MRI and bone scan were obtained to better characterize the lesion, revealing heterogeneous signal intensity with moderate uptake on post-gadolinium imaging (Figure 5) and intermediate to high peripheral signal intensity (Figure 6), respectively. An open biopsy was performed (Figures 7a-b), revealing hypercellularity with uniform sheets of round blue cells containing eccentric nuclei, rare mitotic figures; there was no evidence of blastic or atypical features (Figure 7a). Immunohistochemical analysis revealed positive staining for CD138 (Figure 7b).

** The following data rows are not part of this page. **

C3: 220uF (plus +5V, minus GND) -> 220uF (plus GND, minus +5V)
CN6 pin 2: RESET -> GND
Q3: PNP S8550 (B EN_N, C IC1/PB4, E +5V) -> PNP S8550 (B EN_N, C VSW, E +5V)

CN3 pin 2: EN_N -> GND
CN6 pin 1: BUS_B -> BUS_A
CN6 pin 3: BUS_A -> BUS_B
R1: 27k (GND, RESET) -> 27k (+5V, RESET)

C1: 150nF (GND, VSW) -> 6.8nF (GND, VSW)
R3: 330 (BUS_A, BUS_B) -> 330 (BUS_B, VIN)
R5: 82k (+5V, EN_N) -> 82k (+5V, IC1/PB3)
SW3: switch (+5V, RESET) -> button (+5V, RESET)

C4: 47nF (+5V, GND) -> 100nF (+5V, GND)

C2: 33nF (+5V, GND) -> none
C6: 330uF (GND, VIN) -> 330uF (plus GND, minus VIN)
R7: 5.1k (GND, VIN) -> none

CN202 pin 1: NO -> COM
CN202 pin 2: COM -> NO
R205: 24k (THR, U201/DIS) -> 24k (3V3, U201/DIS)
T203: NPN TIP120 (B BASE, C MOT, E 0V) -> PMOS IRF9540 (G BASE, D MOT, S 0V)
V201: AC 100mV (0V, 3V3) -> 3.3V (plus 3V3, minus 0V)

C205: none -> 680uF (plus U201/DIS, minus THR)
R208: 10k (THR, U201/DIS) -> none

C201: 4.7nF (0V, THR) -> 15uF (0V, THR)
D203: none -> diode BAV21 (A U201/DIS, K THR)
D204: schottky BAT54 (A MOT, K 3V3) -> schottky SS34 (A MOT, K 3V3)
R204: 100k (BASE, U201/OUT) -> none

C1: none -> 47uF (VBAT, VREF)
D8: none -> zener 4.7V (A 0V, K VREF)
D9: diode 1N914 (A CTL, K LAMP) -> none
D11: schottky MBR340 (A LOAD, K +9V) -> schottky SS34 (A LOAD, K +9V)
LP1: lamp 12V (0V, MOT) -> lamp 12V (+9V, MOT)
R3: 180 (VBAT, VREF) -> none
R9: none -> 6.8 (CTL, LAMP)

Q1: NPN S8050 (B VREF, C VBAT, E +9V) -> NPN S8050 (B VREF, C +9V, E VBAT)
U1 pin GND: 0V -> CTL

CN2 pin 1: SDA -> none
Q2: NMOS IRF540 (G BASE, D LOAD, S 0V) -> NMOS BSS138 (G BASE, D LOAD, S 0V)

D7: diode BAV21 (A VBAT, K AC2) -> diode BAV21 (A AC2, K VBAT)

A bone marrow aspirate was performed revealing hypercellular areas of marrow with trilineage hematopoiesis and similarly appearing uniform sheets of round blue cells occupying approximately 70% of the marrow cellularity and staining positive for CD138, negative for CD56, and negative for kappa and lambda. The history, physical examination, imaging, and histologic findings were most consistent with non-secretory plasmacytoma of multiple myeloma.


The patient underwent intralesional excision and intramedullary nail fixation augmented with zoledronic acid impregnated poly(methylmethacrylate) (PMMA) (Figure 8).

At the 2-week post-operative visit, she had significant improvement in pain and function. The medical oncologists initiated treatment with dexamethasone, melphalan, and lenalidomide and consultation with a radiation oncologist was made for radiation therapy to the left humerus.

At the 2-month post-operative visit, the patient was pain free and demonstrated active forward flexion of the left shoulder to 70 degrees with 4/5 strength in deltoid and rotator cuff musculature.